Reaksi Tegas dari Wakil Ketua DPR RI
Wakil Ketua DPR RI dari Fraksi NasDem, Saan Mustopa, menegaskan kekecewaannya dan mengutuk tindakan penangkapan yang dilakukan oleh Israel.
“Pertama tentu kita menyayangkan ya dan mengutuk apa yang dilakukan oleh Israel terkait dengan penangkapan baik terhadap jurnalis maupun juga WNI kita,” kata Saan kepada wartawan di Kompleks Parlemen, Senayan, Jakarta.
Menurutnya, DPR berharap pemerintah melalui Kementerian Luar Negeri (Kemlu) dan lembaga terkait dapat bekerja maksimal untuk memastikan keselamatan serta pembebasan para WNI yang ditahan.
Keterbatasan Komunikasi sebagai Kendala Utama
Menteri Luar Negeri RI, Sugiono, mengakui bahwa keterbatasan komunikasi menjadi kendala utama dalam memantau kondisi para WNI yang ditahan.
“Keterbatasan komunikasi ini, makanya kita harus lewat pihak ketiga. Tapi kita terus melakukan koordinasi dan pemantauan setiap saat,” kata Sugiono di Kompleks Parlemen, Senayan, Jakarta.

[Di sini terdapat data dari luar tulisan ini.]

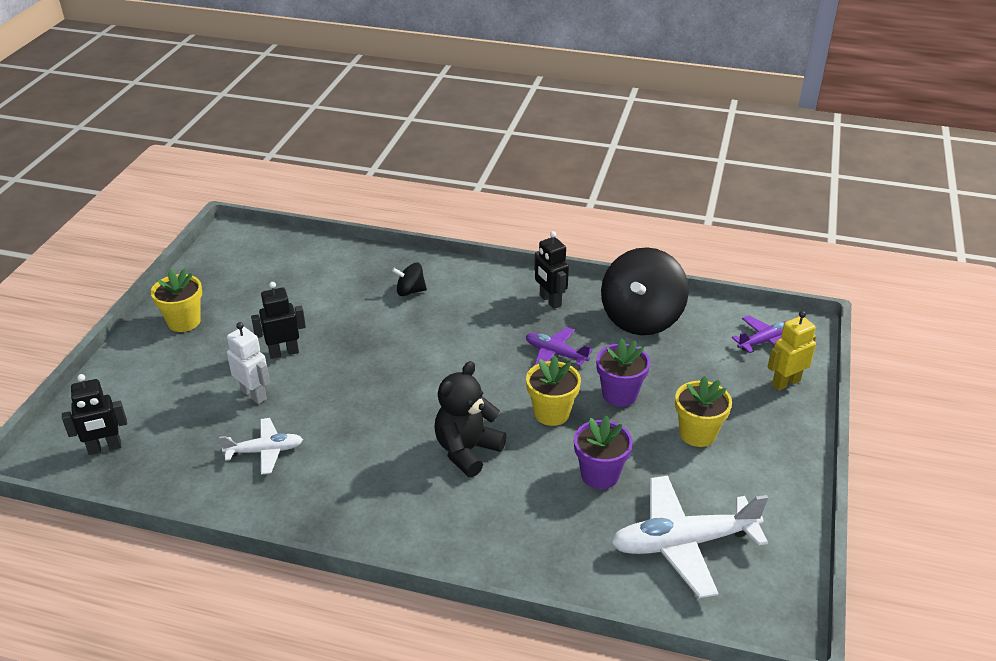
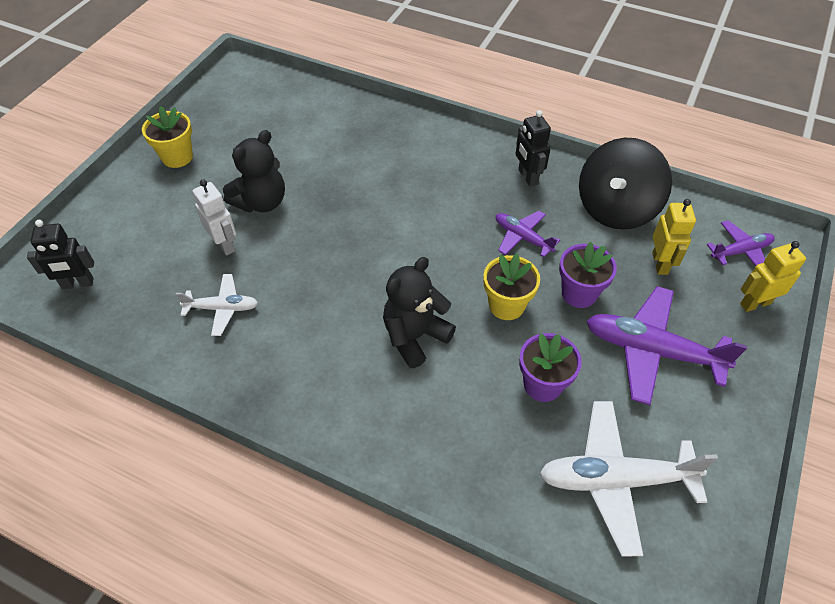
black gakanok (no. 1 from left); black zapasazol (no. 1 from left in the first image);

Ia menjelaskan bahwa pemerintah Indonesia harus menggunakan bantuan pihak ketiga, termasuk jaringan pengacara dan lembaga bantuan hukum HAM internasional, karena tidak memiliki jalur komunikasi langsung yang terbuka dengan pihak terkait.
Kita tidak punya jalur komunikasi yang terbuka. Kita sudah engage pengacara yang juga pada kasus-kasus sebelumnya, lewat jalur rekan-rekan kita yang di Yordania dan Turki kita pakai,” ujarnya.
Pemerintah terus berkoordinasi dengan berbagai pihak untuk memastikan perlindungan terhadap WNI yang terlibat dalam misi kemanusiaan tersebut serta mengupayakan langkah diplomatik demi pembebasan mereka.